Karen Henderson is among 18,000 people Timeshare Exit Team is working with to break timeshare agreements. Her situation illustrates a growing challenge for timeshare companies as more customers seek exits, consumers accuse timeshare businesses of high-pressure sales tactics, and the industry competes with platforms like Airbnb for younger clients.

South Florida has a big stake in this game. The region is home to 53 timeshare resorts, mostly near beaches, according to the American Resort Development Association, which represents the timeshare industry. When owners stop paying maintenance fees at the direction of timeshare exit companies, it places a financial burden on other owners and the resorts’ associations, said Robert Clements, VP of regulatory affairs and general counsel with ARDA. That could mean less spending on capital projects and maintenance at resorts, he added.

Nine timeshare companies are headquartered in Florida, including Boca Raton-based Bluegreen Vacations Corp. (NYSE: BXG) and Fort Lauderdale-based Vacation Village Resorts. Most of the others are based in Orlando.

“The timeshare industry really pioneered the sharing economy,” Bluegreen CEO Shawn Pearson said. “Airbnb is doing us a favor by getting people out of a traditional hotel.”

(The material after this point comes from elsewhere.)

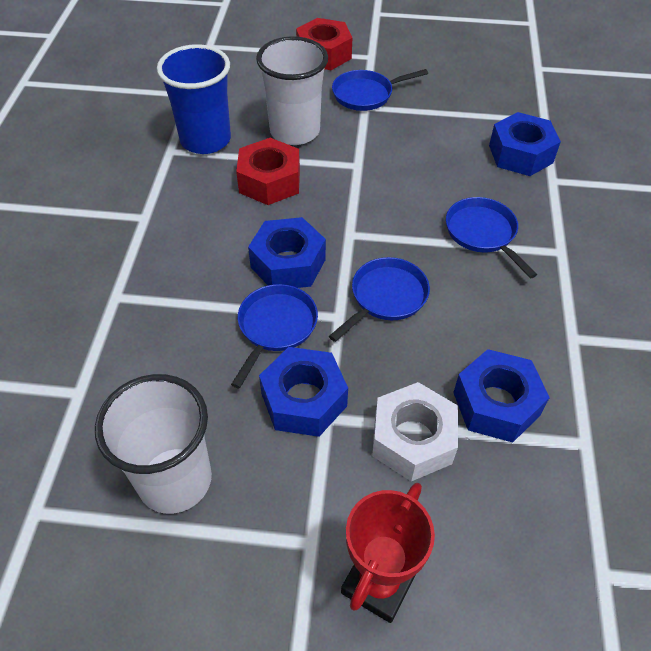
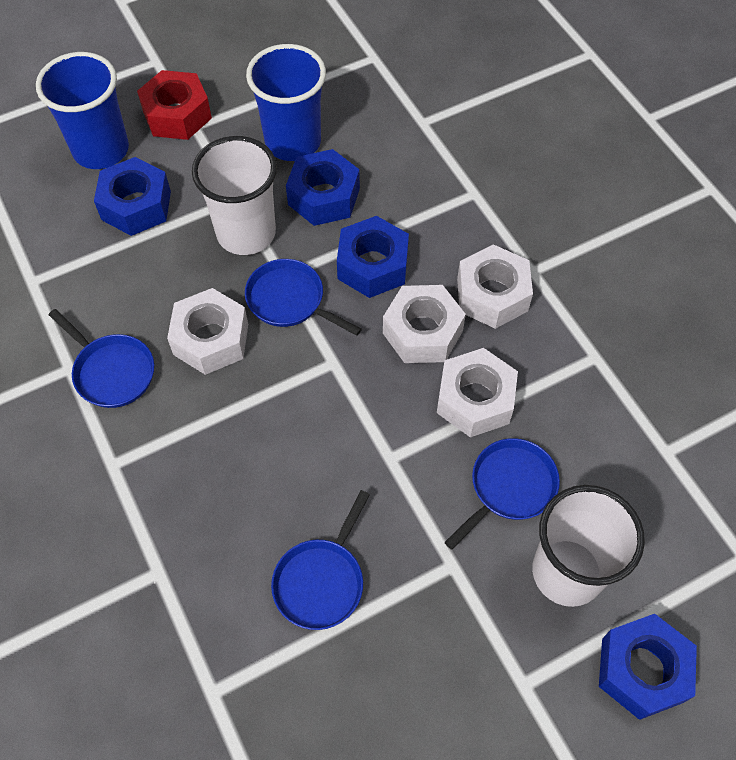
blue cup: 1 -> 2
red nut: 2 -> 1
red trophy: 1 -> 0
white nut: 1 -> 4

Decades ago, buying a timeshare was one of the few ways to vacation in a home-like setting. Now, home-sharing companies offer a wide range of properties for short-term stays, which appeals to the younger generation known for its aversion to long-term ownership commitments.

“There are many more options today with Airbnb and rentals by owner,” said Lewis M. Goodkin, head of Miami-based real estate advisory firm Goodkin Consulting. “As more homes become available [on their platforms], Airbnb and rentals will eat into timeshares even further.”

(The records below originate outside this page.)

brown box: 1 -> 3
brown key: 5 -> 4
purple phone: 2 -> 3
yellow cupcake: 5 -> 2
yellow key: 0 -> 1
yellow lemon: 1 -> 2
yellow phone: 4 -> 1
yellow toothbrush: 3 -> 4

How the timeshare industry adapts to these challenges may well determine the future of their South Florida resorts.

Exit firms a way out?

Search online for timeshares in South Florida, and many of the first hits will come from firms offering to cancel vacations, not book them. Timeshare developers say this has cost them tens of millions of dollars and hurts their clients. Yet, exit firms claim the timeshare industry makes it too difficult for their clients to relinquish their investments.

Brandon Reed, CEO of Seattle-based Timeshare Exit Team, said his firm provides an important service. He wouldn’t describe a specific method, saying it varies by customer, but it usually involves retaining a law firm.

Reed said he started his company seven years ago when he was unable to find a way out of his timeshare. He established the Coalition to Reform Timeshare to advocate for his industry and seek a timeshare owners’ bill of rights.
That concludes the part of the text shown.